See the main CC blog for non-technical detail on the data behind this graph. This post serves as a technical companion — read below for how to reproduce.

Every day (modulo bugs and outages) we request license link and licensed work counts from Yahoo! Site Explorer and Flickr respectively (and sometimes elsewhere, but those two are currently pertinent to our conservative estimation). You can find the data and software (if you want to start independently gathering data) here.

After loading the data into MySQL, we delete some rows representing links that aren’t of interest or from non-Yahoo link: queries to avoid having to filter. In the future at least the former ought be moved to a separate table.

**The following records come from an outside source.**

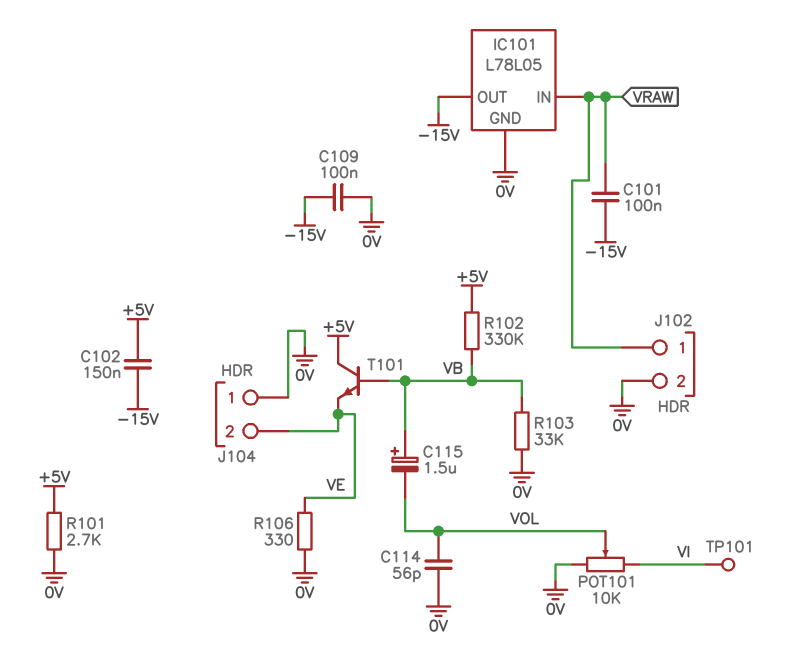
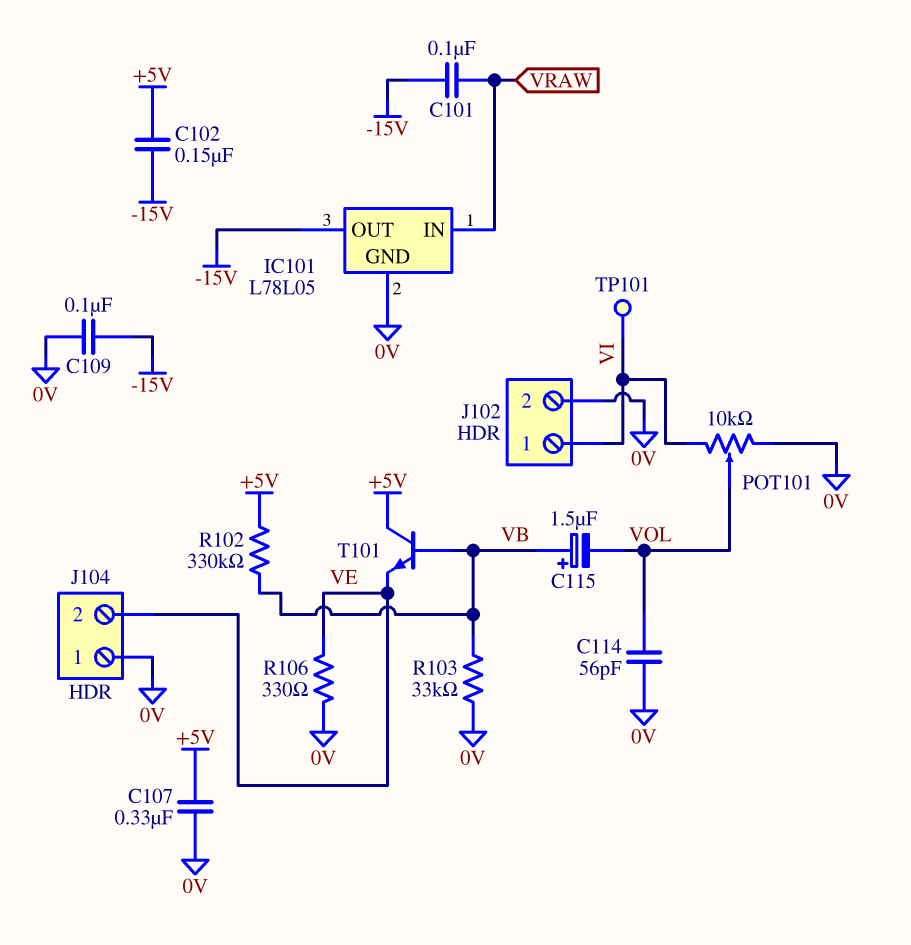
C107: none -> 330nF (+5V, 0V)
J102 pin 1: VRAW -> VI
R101: 2.7k (+5V, 0V) -> none

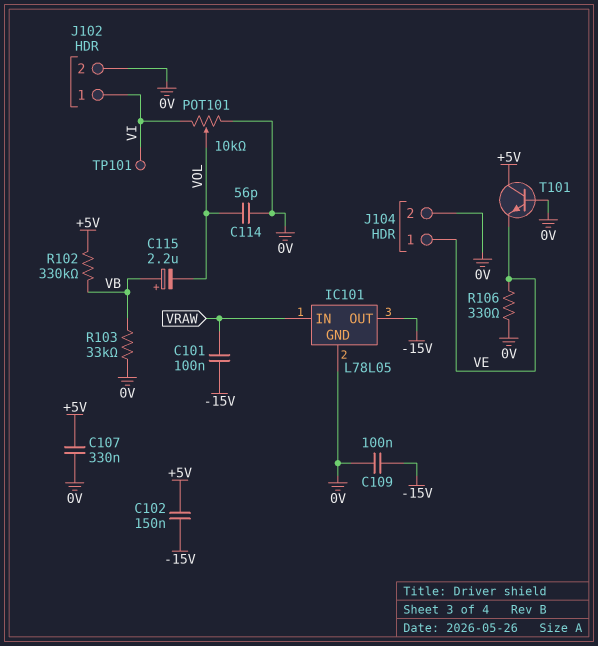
C115: 1.5uF (plus VB, minus VOL) -> 2.2uF (plus VB, minus VOL)
J104 pin 1: 0V -> VE
J104 pin 2: VE -> 0V
T101: NPN (B VB, C +5V, E VE) -> NPN (B 0V, C +5V, E VE)

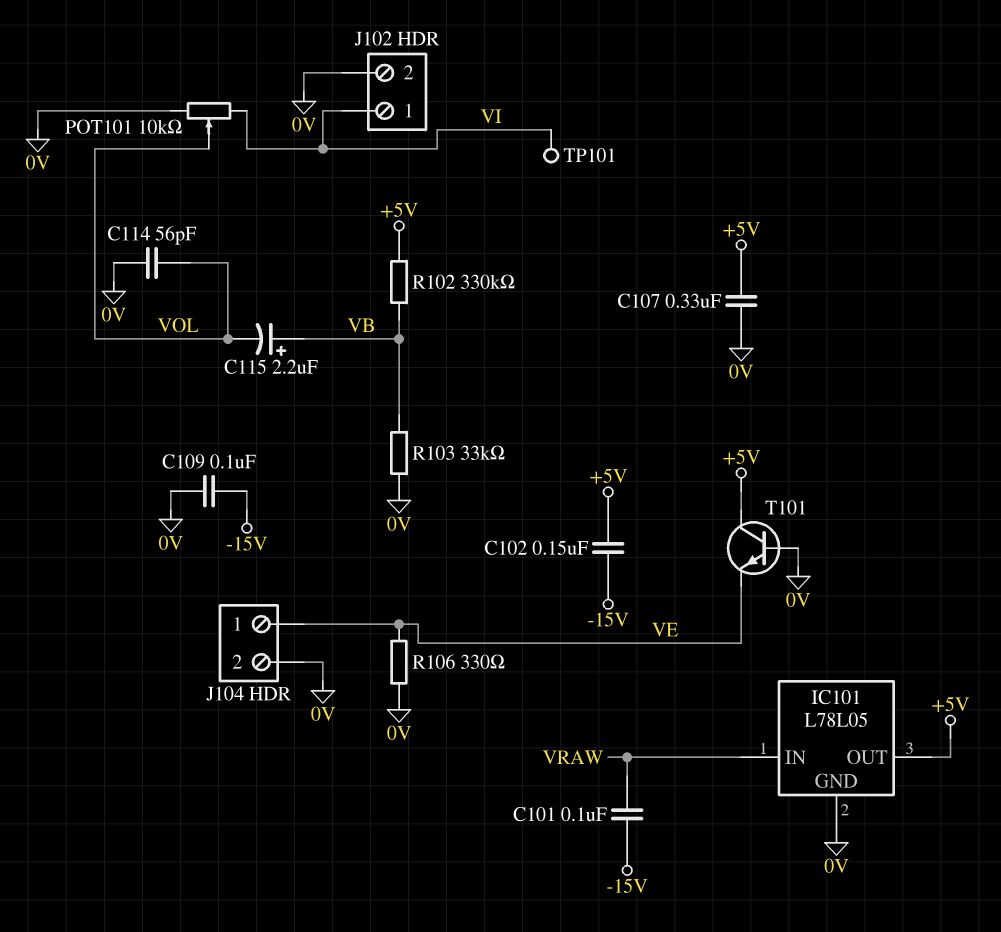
IC101 pin OUT: -15V -> +5V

delete from simple where license_uri = ‘http://creativecommons.org/licenses/GPL/2.0/';
delete from simple where license_uri = ‘http://creativecommons.org/licenses/LGPL/2.1/';
delete from simple where license_uri = ‘http://creativecommons.org';
delete from simple where license_uri = ‘http://www.creativecommons.org';
delete from simple where license_uri = ‘http://creativecommons.org/licenses/publicdomain/1.0/';
delete from simple where license_uri = ‘http://creativecommons.org/licenses/by-nc-nd/2.0/deed-music';
delete from simple where license_uri = ‘http://creativecommons.org/licenses/by-nc-nd/2.0/br/creativecommons.org/licenses/sampling/1.0/br/';
delete from simple where license_uri = ‘http://creativecommons.org/licenses/zero/1.0/';
delete from simple where license_uri = ‘http://creativecommons.org/licenses/publicdomain';
delete from simple where search_engine != ‘Yahoo';

The following relatively simple query obtains average counts for each distinct license across December (approximating year-end). For the six main version 2.0 licenses, Flickr knows about more licensed works than Yahoo! Site Explorer does, so Flickr numbers are used: we know at least that many works for each of those licenses exist. greatest(yahoo.ct, coalesce(flickr.ct,0)) accomplishes this. coalesce is necessary for Flickr as we don’t have data most of the time, and don’t want to compare with NULL.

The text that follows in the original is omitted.